User Tools

Site Tools


beewm:devel:combining_processing_and_storage_information

Combining Processing and Storage Information

:!: This documentation needs to be updated to describe the current implementation

Motivation

To avoid the database duplication we should store the dataset related information only in the storage (openBIS) and processing related information in the database of the workflow manager. To provide meaningful information we should be able to display both information.

Possible solution

OpenBIS has an API to query dataset related information. The workflow manager should also provide an API (like ibrain's RestFul API) to query all the processing related information. We only need to store keys on both sides, then the gui can display the necessary details.

Keys for connecting the databases:

  • DatasetId: the workflow manager anyway should know about the data on which the workflow was started, this identifier should be enough to query all the necessary information.
  • ProcessId: if we store the id of the processing which generated the given dataset as a metadata of the dataset we will be able to query all the information from that processing.

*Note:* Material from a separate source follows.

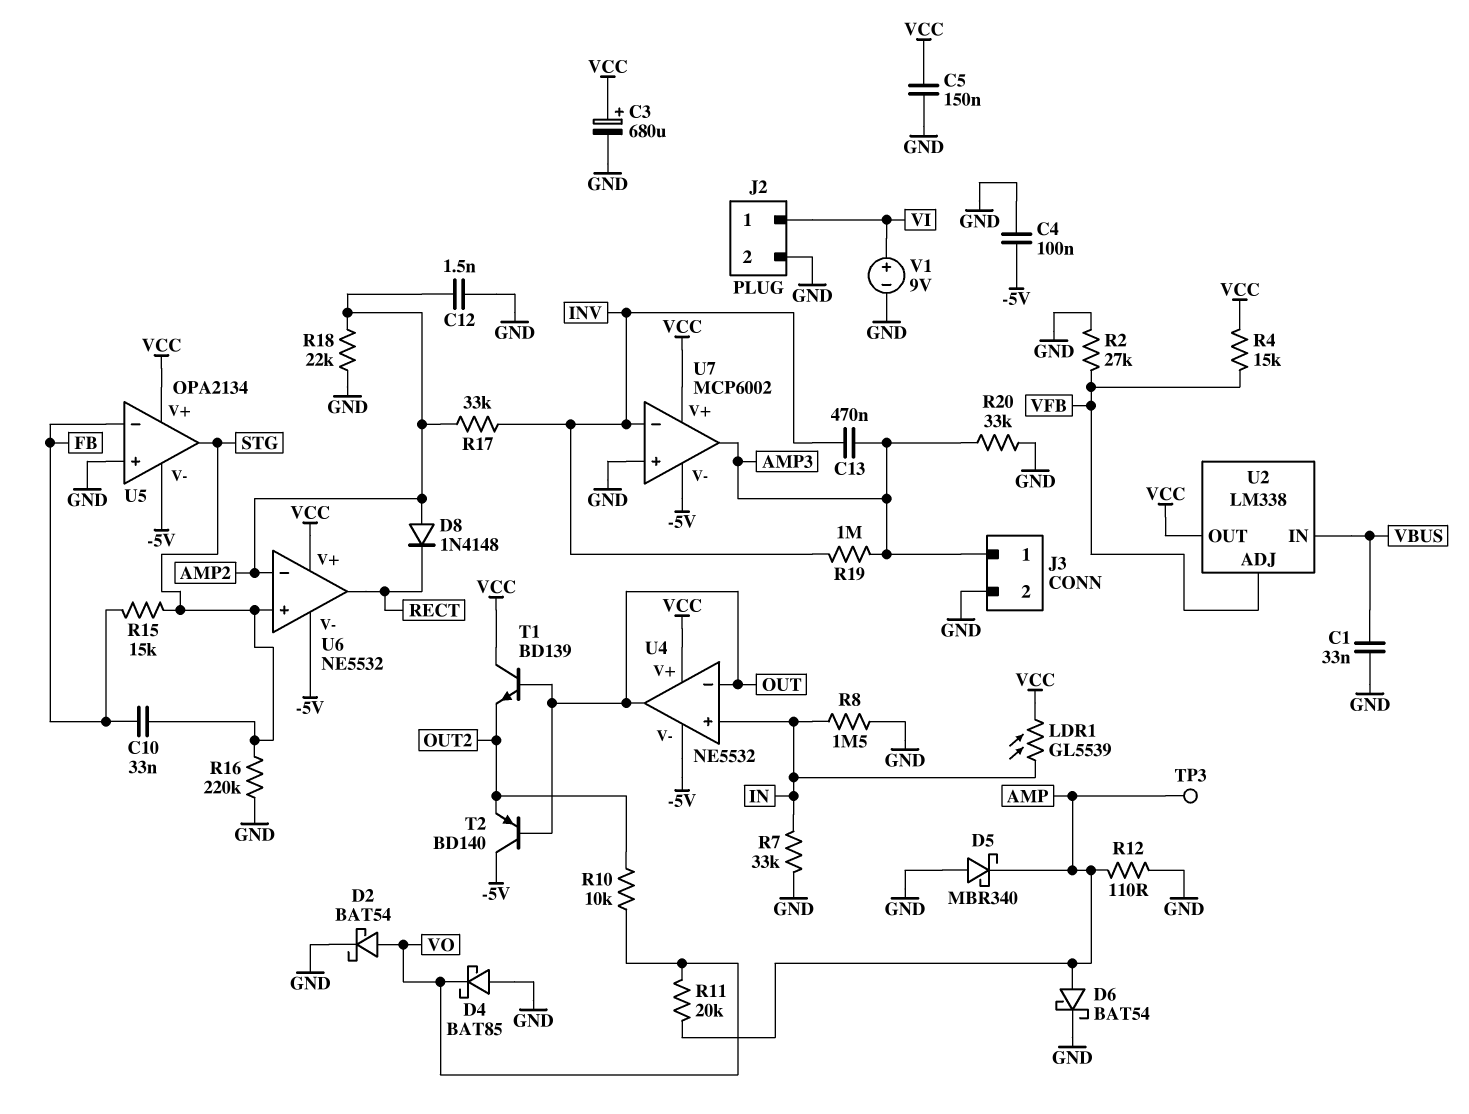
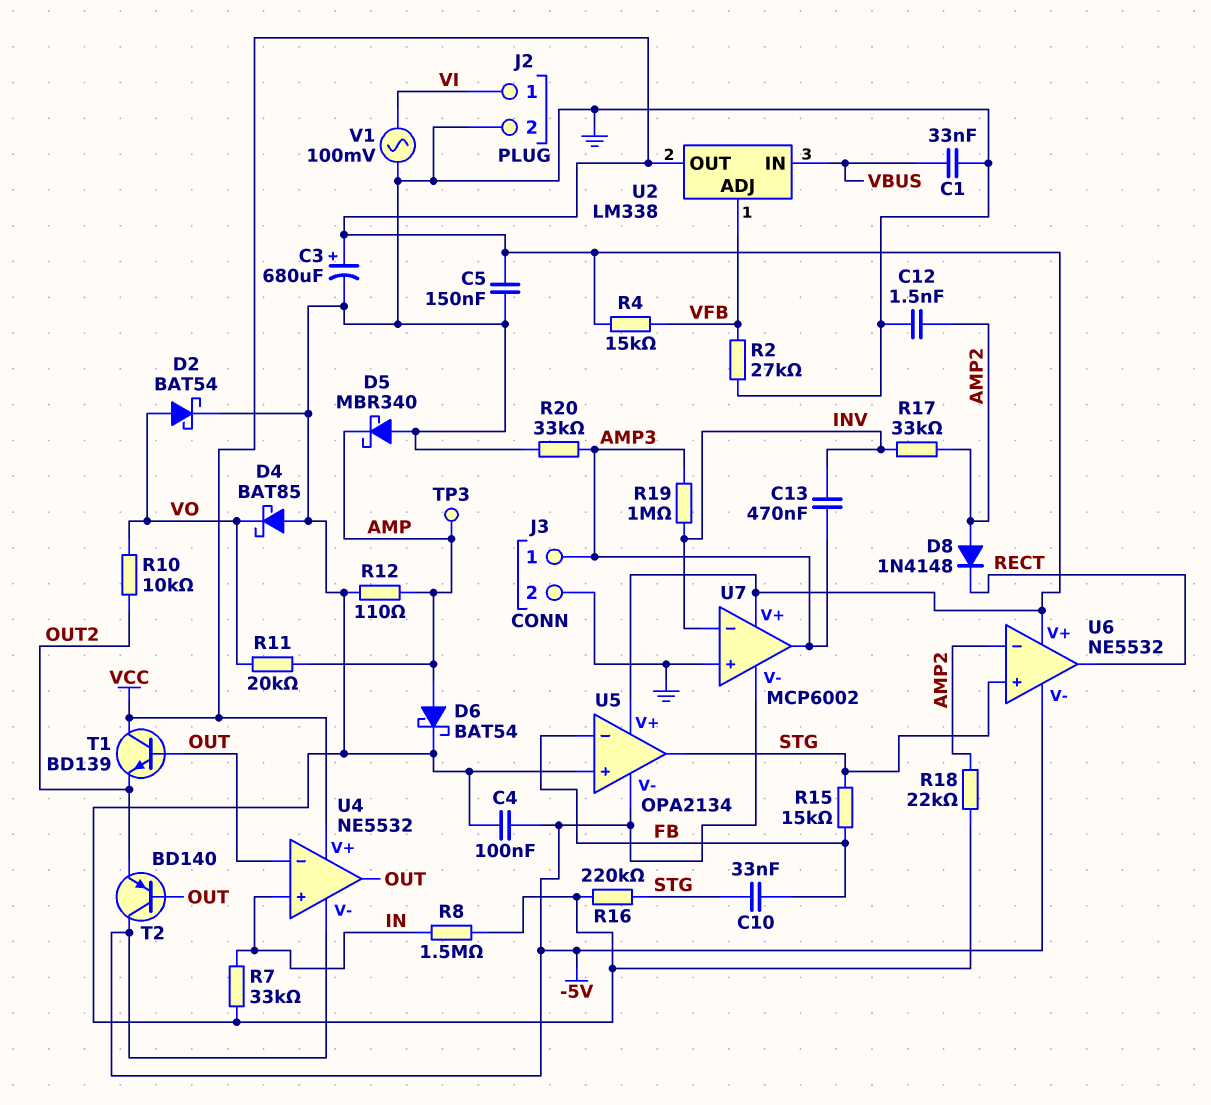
LDR1: GL5539 (IN, VCC) -> none
V1: 9V (plus VI, minus GND) -> AC 100mV (GND, VI)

Where to store the Information

Database of the workflow manager

Here we should store every information which is needed for the scheduling of the processing steps. These are:

  • Workflow definitions: Name,Id, Description, Author,
    • Module definitions: Module name, Module version, parameters..
  • Processing data: Workflow Id, Input dataset Ids, Status, Priority
    • Module Processing informations: Module Id, Status
    • Cluster job properties: Id, Status

Storage (OpenBIS)

Here we should store every dataset related information.

  • Organization of the data: Spaces/Projects/Experiments
  • Meta data of the datasets: Parent dataset, Dataset Type, Workflow, Module, Versions, Parameters, Processing Logs (Attached to the dataset or as a separate dataset)

On the cluster

Here we can store or acces information which shows the status of the system or running processes.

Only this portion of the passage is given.